DoD experienced a 16.7% reduction in prescribing costs versus retail pharmacies
Express Scripts (St. Lous), the PBM that has a contract with DoD to run its Tricare Mail Order Program, is touting the results of a DoD Office of Inspector General (OIG) report that analyzed the cost of filling prescriptions via mail order versus drug stores. Tricare is the DoD program for military personnel and their beneficiaries, and currently has 9.6 million members. The conclusions: the mail-order option saved 16.7% of prescription costs surveyed (during Q3 of FY2012); prescriptions were filled with a 99.997% accuracy rate; and periodic patient surveys show a 96% “somewhat, very or completely satisfied” approval rating.
"We have developed a world-class capability to make the use of prescription drugs safer and more affordable,” said Nancy Gilbride, VP and GM of Express Scripts' Federal Pharmacy Services, “and we're pleased that the recent DoD Inspector General audit confirms what we see every day: home delivery through a mail order pharmacy is the safest, most cost-effective way to receive prescription drugs."

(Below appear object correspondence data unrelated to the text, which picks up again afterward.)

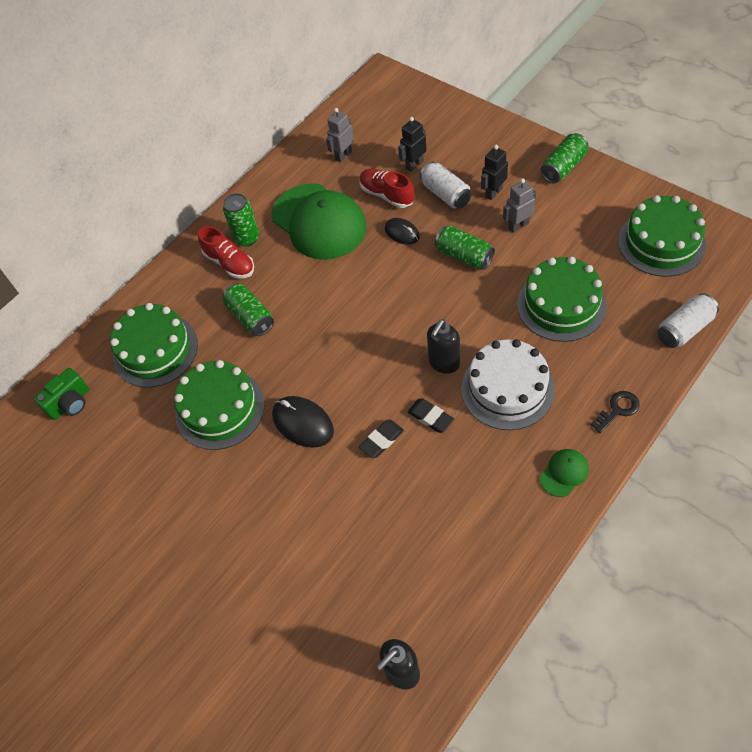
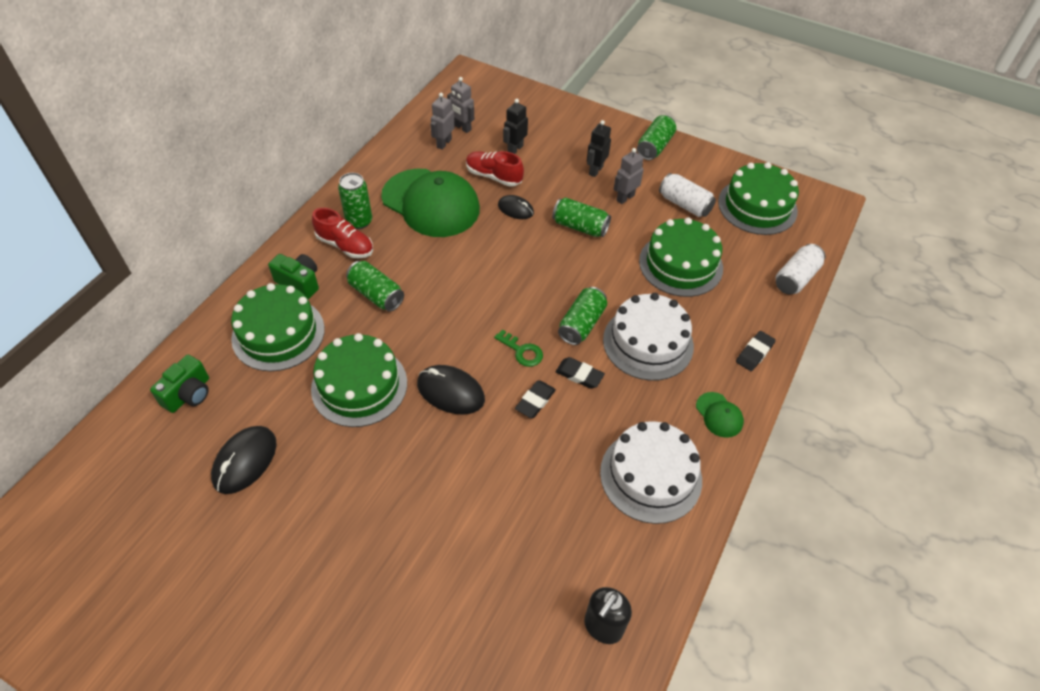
camera: 20 degrees left, 5 degrees down
(109, 472) = (245, 461): none -> black mouse
(182, 299) = (299, 283): none -> green camera
(365, 138) = (462, 128): none -> grey robot
(379, 387) = (522, 351): none -> green key
(444, 363) = (581, 324): black soap dispenser -> green can
(445, 194) = (550, 173): white can -> white can (684, 204)
(479, 529) = (651, 475): none -> white cake
(564, 473) = (719, 415): green cap -> green cap turned 120 degrees clockwise
(617, 410) = (754, 353): black key -> black eraser

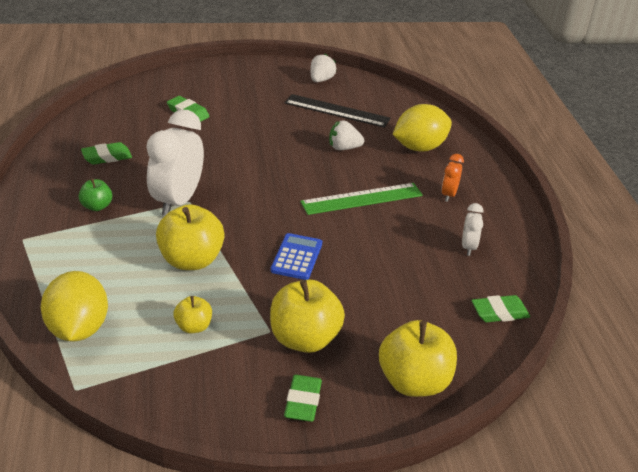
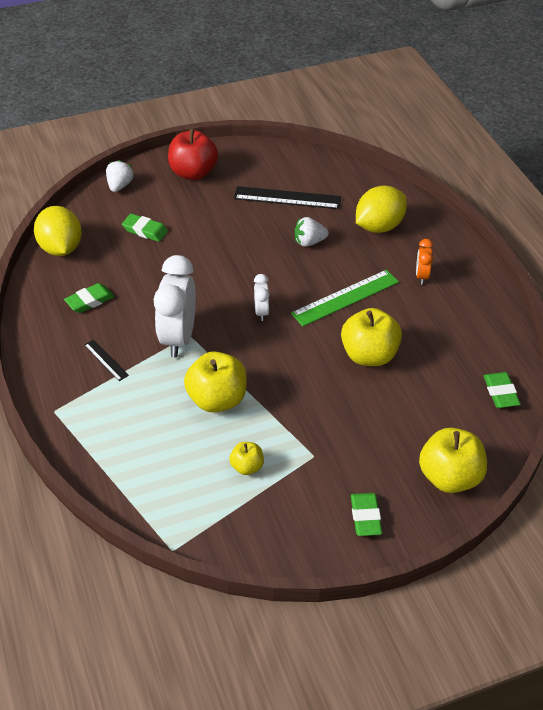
camera: 10 degrees left, 10 degrees up
(78, 329) = (148, 492): yellow lemon -> yellow lemon (61, 248)
(97, 206) = (106, 360): green apple -> black ruler
(255, 78) = (193, 173): none -> red apple
(296, 257) = (309, 375): blue calculator -> none
(304, 339) = (346, 457): yellow apple -> yellow apple (369, 355)
(321, 80) = (259, 162): white strawberry -> white strawberry (120, 186)
(468, 247) = (455, 330): white clock -> white clock (261, 312)
(499, 312) = (500, 393): green eraser -> green eraser turned 75 degrees counterclockwise

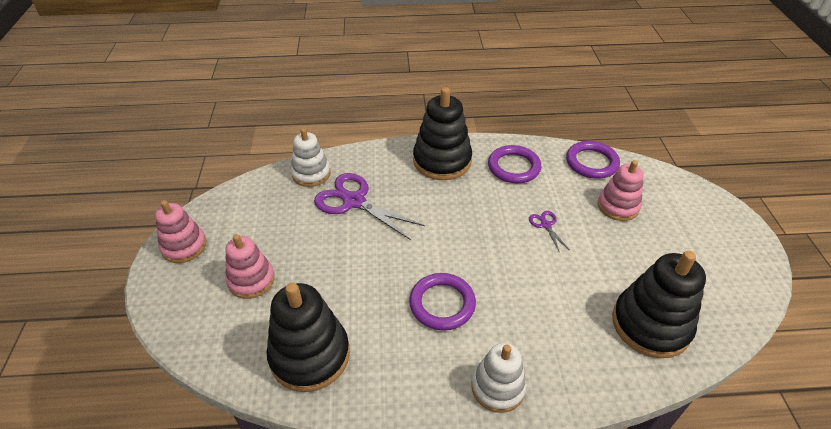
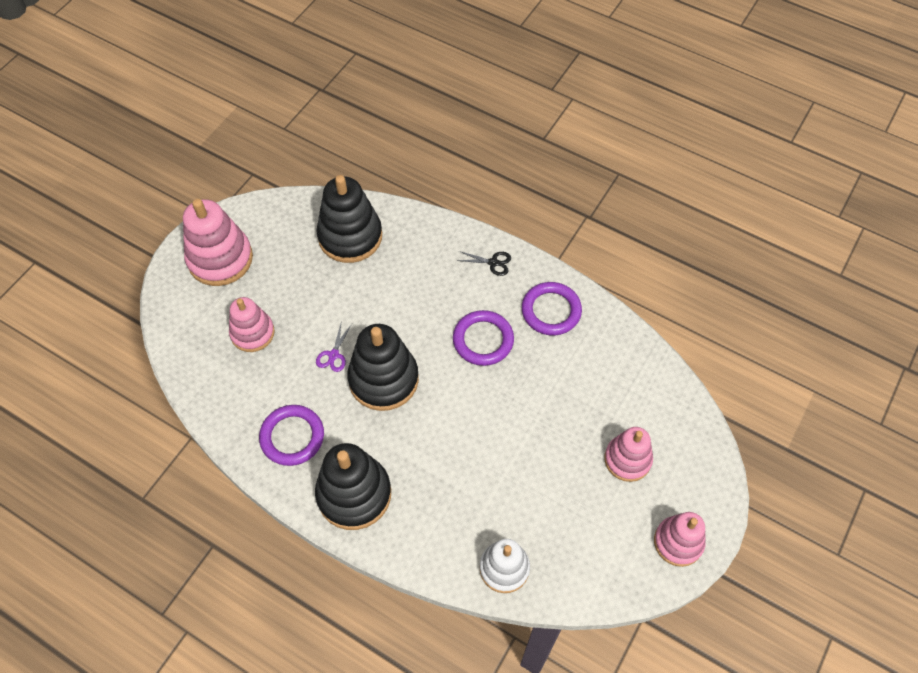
camera: 145 degrees left, 15 degrees up
(310, 355) = (609, 360): black stacking toy -> black stacking toy (383, 379)
(354, 201) = (483, 495): purple scissors -> none
(498, 387) = (493, 262): white stacking toy -> black scissors
(591, 162) = (214, 392): purple ring -> purple ring (551, 311)
(714, 240) = (220, 259): none -> pink stacking toy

Some caveats: the analysis included only non-specialty maintenance pharmaceuticals; the OIG noted that generics cost DoD more through the mail-order program than through retail pharmacies, but that the savings on branded drugs more than offset that higher cost; and (strangely), Express Scripts could not provide data on waste due to pharmaceuticals being delivered that were no longer needed. (The latter is a contention of retail pharmacy advocates, who have collected reports of 90-day supplies of drugs being delivered under auto-refill programs, and then billed, for patients who didn’t want them.) Also, it’s worth noting that DoD made Tricare mail-order substantially more attractive to patients by eliminating copays on generics when mail order is used.
The savings that OIG documented are not surprising; earlier studies had confirmed much of the same results. But community pharmacy advocates like the National Community Pharmacists Assn. contend that mail order reduces or eliminates the care that face-to-face pharmacist interactions with patients can provide, and continues a fight against mandatory mail order and other elements of such programs.